Ainda na campanha presidencial, o futuro ministro disse que poderia ser arrecadado R$ 1 trilhão na privatização de estatais “peixe grande” e também citou o objetivo de obter R$ 1,1 trilhão em vendas de imóveis da União. Críticos e técnicos do governo afirmaram que as propostas do ministro tinham, na realidade, potenciais de arrecadação mais modestos. E Guedes admitiu no fim do mês passado que “não andamos no ritmo que gostaríamos” dentro do programa de desestatização.
Para Sergio Vale, “havia um excesso de otimismo, completamente exagerado, que não olhava a realidade e que acabou se optando por uma solução que não tinha como dar certo”. E diz que o fator Bolsonaro não foi levado em conta.
O presidente, durante seus mandatos como deputado federal, votou contra a aprovação do Plano Real e contra reformas administrativa e previdenciária na década de 1990. Por esse histórico de Bolsonaro como parlamentar, economistas liberais disseram desconfiar da carta branca dada a Guedes quando se uniu à campanha bolsonarista. O ministro era chamado de “Posto Ipiranga” por ser a voz autorizada para responder sobre o desenho econômico do governo.
“Na verdade, o projeto do Guedes e do próprio Bolsonaro era um projeto anti-PT. O mercado queria qualquer coisa que não fosse o PT”, afirma.
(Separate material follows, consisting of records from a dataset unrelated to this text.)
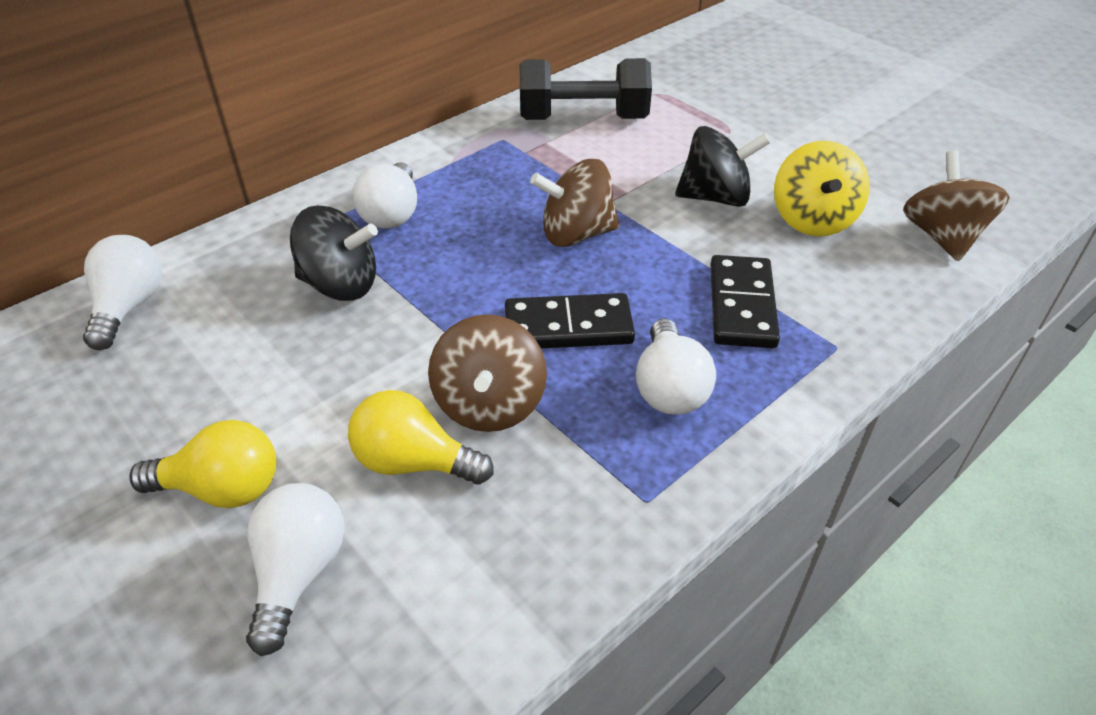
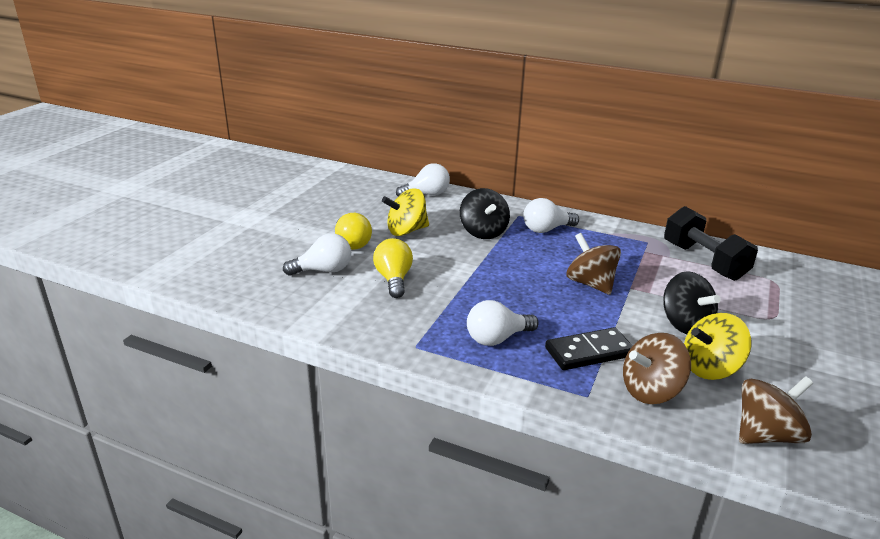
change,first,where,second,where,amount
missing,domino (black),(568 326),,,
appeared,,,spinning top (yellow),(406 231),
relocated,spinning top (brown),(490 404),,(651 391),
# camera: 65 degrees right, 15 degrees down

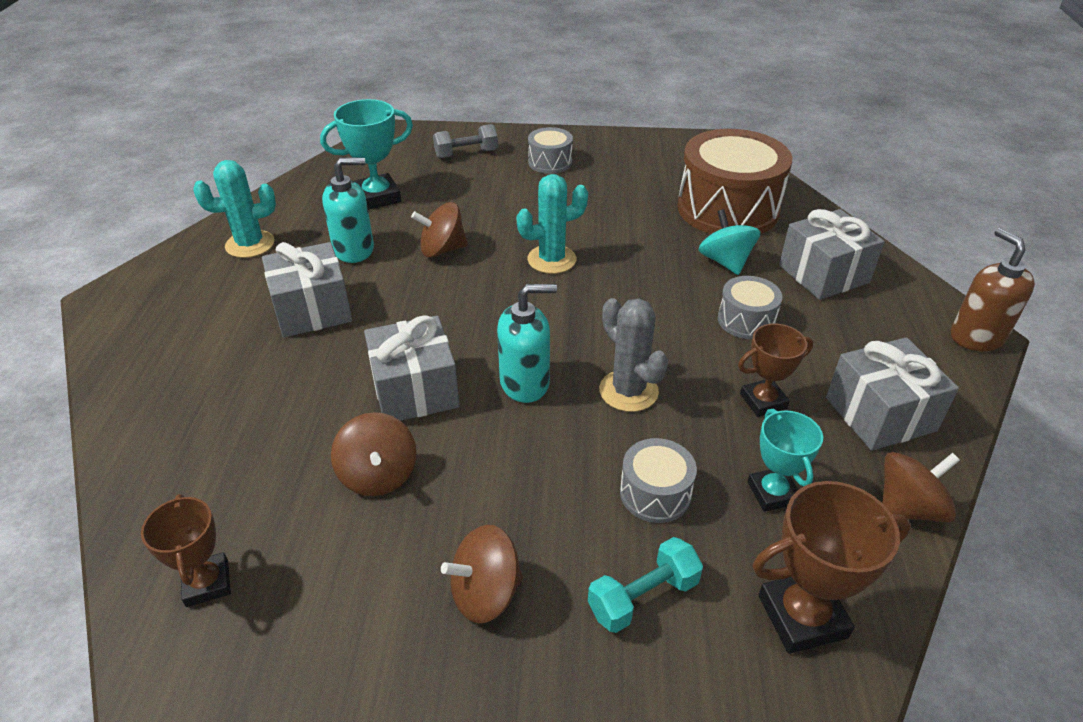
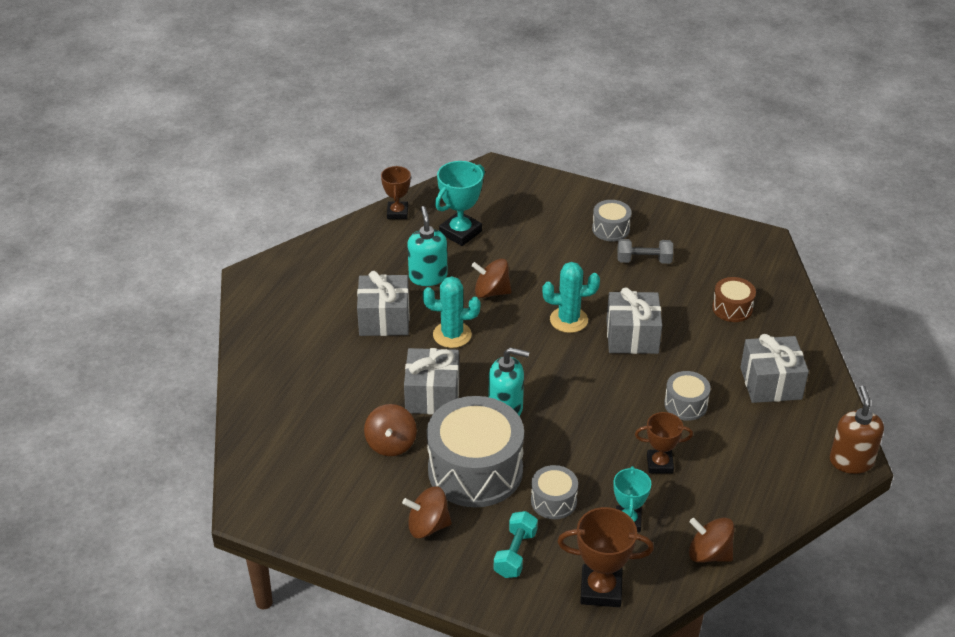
change,first,where,second,where,amount
missing,cactus (grey),(628 391),,,
missing,spinning top (turquoise),(725 262),,,
appeared,,,drum (grey),(475 470),
relocated,trophy (brown),(207 583),,(397 213),
relocated,cactus (turquoise),(250 244),,(452 335),
relocated,dumbbell (grey),(466 154),,(644 260),
relocated,gift (grey),(880 414),,(632 336),
spun,trophy (turquoise),(377 197),,(460 232),45 degrees counterclockwise
spun,soap dispenser (turquoise),(354 250),,(428 276),105 degrees counterclockwise
spun,dumbbell (turquoise),(643 597),,(515 553),60 degrees counterclockwise
spun,spinning top (brown),(908 507),,(709 554),150 degrees counterclockwise
size,drum (brown),(727 209),,(732 308),x0.48
# camera: 20 degrees right, 0 degrees up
Na visão da consultora econômica Zeina Latif, “qualquer que seja o pensamento do Paulo Guedes lá atrás, ele perdeu uma batalha política. A política econômica não está na mão dele. Na hora que ele fala ‘a gente vai flexibilizar’, ele está seguindo a decisão tomada pelo Centrão com o presidente. Ele perdeu o controle da agenda”.
Ela concorda com a ideia de que o projeto de reformas liberalizantes de Guedes não estava bem alicerçado.
“Tivemos a reforma da Previdência, tivemos algumas coisas importantes, mas não se enxergava um programa mais estruturado na verdade. Tinha ali grandes defesas de alguns temas, mas isso nunca se traduziu numa agenda de forma concreta. A própria Previdência foi um caminho que já vinha sendo trilhado pelo governo (Michel) Temer e que encontrou condições favoráveis no Congresso.”
As reformas tributária e administrativa propostas pelo governo ainda estão em tramitação no Congresso.